Ursula Contemplates the Economics of Art

Math can be discouraging.

For example, I slave a fair chunk of the day on an interior illo, for which I will recieve $35, eventually, in a few months. To unwind, I go doodle something.

The last few doodles sold in one to two days, for anywhere between $30-60 depending on size.

Hmm.

This is a pretty extreme example, quarter-page interior illos being the sort of rock bottom of game prices, and the statistical sample of doodle sales being very small, but still.

Then I spend four or five days doing a painting for a private commission (stretched out over the course of several weeks of correspondance.) For this, I will recieve $200, and while some are cool and interesting, the usual will-you-draw-my-character variety can turn into a Bataan Death March of unmotivation. And there are rarely, if ever, any print sales to be had in commissions.

In order to feed the muse, I will then spend two to three evenings–usually not the whole day, in fact, since I’ll be painting on commissions during the day– doing a painting of my own, which I will enjoy, and for which I will recieve between $250-400 if it sells (which it has been doing about 50% of the time lately) and which will then often rake in up to another $100 over time in print sales.
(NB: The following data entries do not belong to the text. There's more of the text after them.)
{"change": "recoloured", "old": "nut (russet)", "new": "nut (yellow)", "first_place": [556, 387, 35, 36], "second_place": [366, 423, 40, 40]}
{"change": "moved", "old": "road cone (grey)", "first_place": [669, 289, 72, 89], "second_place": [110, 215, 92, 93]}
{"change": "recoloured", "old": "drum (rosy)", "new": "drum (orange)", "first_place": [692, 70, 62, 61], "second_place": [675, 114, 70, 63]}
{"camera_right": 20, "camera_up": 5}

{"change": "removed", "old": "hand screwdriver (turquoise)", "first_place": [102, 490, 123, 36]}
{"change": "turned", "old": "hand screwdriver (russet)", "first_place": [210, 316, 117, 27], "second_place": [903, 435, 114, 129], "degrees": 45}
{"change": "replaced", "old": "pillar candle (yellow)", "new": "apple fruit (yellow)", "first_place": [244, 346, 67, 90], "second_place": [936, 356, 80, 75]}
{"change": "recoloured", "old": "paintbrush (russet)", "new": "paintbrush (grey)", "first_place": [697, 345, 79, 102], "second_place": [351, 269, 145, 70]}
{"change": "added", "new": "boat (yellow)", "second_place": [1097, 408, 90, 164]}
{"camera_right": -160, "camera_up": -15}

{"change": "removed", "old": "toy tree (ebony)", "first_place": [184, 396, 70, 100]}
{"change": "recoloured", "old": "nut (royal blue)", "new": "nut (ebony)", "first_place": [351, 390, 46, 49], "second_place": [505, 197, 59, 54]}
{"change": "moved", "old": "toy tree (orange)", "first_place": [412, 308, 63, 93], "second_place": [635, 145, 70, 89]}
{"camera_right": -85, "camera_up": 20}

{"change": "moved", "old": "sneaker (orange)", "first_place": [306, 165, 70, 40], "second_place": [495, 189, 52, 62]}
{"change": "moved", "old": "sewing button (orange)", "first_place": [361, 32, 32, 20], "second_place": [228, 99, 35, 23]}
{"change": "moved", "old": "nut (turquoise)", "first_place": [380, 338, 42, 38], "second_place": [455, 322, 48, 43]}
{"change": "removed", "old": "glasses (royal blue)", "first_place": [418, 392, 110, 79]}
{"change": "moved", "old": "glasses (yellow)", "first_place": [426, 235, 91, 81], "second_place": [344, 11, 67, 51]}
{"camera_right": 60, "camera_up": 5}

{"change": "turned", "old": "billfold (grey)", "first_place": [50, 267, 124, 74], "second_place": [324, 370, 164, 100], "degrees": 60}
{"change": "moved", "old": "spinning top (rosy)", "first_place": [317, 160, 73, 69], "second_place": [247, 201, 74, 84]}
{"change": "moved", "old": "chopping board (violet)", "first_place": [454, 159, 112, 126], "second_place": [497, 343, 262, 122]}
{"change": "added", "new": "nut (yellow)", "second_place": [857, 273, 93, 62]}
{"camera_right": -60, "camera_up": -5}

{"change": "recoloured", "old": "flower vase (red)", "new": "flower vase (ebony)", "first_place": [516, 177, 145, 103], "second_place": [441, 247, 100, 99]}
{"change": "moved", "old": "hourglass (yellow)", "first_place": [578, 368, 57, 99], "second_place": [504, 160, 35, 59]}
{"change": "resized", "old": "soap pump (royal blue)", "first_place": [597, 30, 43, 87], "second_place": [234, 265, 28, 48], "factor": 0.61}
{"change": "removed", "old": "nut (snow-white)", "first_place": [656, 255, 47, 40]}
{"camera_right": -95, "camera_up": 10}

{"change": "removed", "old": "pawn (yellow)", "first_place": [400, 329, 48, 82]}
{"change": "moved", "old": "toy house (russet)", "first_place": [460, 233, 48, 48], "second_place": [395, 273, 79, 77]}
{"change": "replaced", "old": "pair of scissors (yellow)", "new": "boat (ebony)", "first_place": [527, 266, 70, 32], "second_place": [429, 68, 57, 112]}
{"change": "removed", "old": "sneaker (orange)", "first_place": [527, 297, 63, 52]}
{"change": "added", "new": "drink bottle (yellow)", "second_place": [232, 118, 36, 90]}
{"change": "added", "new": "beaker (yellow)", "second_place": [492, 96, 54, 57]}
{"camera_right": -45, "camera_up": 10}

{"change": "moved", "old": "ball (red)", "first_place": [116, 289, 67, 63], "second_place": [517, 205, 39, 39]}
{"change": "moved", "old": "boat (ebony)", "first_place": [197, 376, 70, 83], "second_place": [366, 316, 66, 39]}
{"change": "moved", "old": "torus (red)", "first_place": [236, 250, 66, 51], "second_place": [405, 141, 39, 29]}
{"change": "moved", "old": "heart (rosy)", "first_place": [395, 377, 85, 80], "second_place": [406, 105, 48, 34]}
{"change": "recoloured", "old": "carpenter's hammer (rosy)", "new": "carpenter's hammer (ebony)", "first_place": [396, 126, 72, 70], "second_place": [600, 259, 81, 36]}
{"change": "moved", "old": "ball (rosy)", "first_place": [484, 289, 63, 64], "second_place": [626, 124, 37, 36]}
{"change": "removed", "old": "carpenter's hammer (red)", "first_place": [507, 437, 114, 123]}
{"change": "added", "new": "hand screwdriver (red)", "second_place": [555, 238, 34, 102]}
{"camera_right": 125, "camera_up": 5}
So…what this is lookin ‘like on the surface is that I am actually being paid less to do things I don’t enjoy nearly so much. And this is not a good state of affairs at all–it makes lousy business sense, if nothing else. I am losing money by taking commissions when I could do my own work in half the time and sell it for twice as much.

Mmm. Hmmm, hmm, hmm.

I am trying to think of solutions. Since my waiting list is out to the end of the year, I’ve got a current moratorium on new private commissions. I am thinking once they open again, I may hike my prices up to a whopping $350 to start. This will at least have the benefit of cutting down on my rather unmanageable non-commecial commission load. Whether ANYONE will bite at that price, I dunno, but once tweaked, I can always tweak again.

The other option is to change the sorts of commissions I do. I was unutterably delighted when a recent commissioner said “Paint anything you want, I just want an original, just include (element X).” That is a fabulous sort of thing. I would not protest in the slightest if all the commissions were like that. But I don’t know if I can make such a switch profitably–if people would be willing to shell out money with no more direction than “Paint something with a star-nosed mole in it,” or if most commissioners want Their Particular Character doing Their Particular Thing.

Part of it, of course, is that I am reluctant to depend on art sales. They tend to be capricious, and there’s a real fear that I will glut the market–probably half the people who buy the big pieces are recurring sales to a few collectors, and these dear and wonderful people do not have unlimited funds. The small pieces, on the other hand, can go to just about anybody–it’s easier to do an impulse buy of $50 than of $500. But with a commission, I have money built in. I know I’m gonna make X dollars off this painting. With my own stuff, I have no guarantees.

Hmm. Hmm, hmm, hmm.

I dunno. One place to start is to begin keeping better track of the commission vs. personal art sales–I know last month I made maybe $600 in commissions, vs. a whopping $3200 in sales. Now, last month was the best I’ve ever done, more than twice my usual sales, and there was a con which counted for a good $750 bump, but nevertheless, that’s nearly four times the money in personal sales as in commissions, and this month (on a much reduced scale!) is shaping up in the same way. Even the months where everything absolutely tanks, like February, when I made under $400 dollars, the money I DID make was all in sales. So obviously I need to keep track of the exact figures for a few more months and see.

But if the money really is mostly in sales than in commissions, then I’m an idiot, because commissions far and away consume my time–I spend at least 75% of my painting time on commissions, both commercial and non-commercial. And if, as I fear, I make 75% of my money off 25% of my time, then I’m a bloody moron who is spending a huge amount of time doing stuff she doesn’t enjoy that much in order to make a lot less money, merely in order to have a guarantee of payment somewhere in there. I may, in essence, be trading the vast majority of my time for certainty (which is idiotic, when you figure that very

I dunno. Anybody have any thoughts? I’ve gnawed this one over like a rat with a Nerds rope, and I’m not getting much farther along than that. Business ain’t my strong suit, but it sure seems like I’m screwin’ up somewhere here.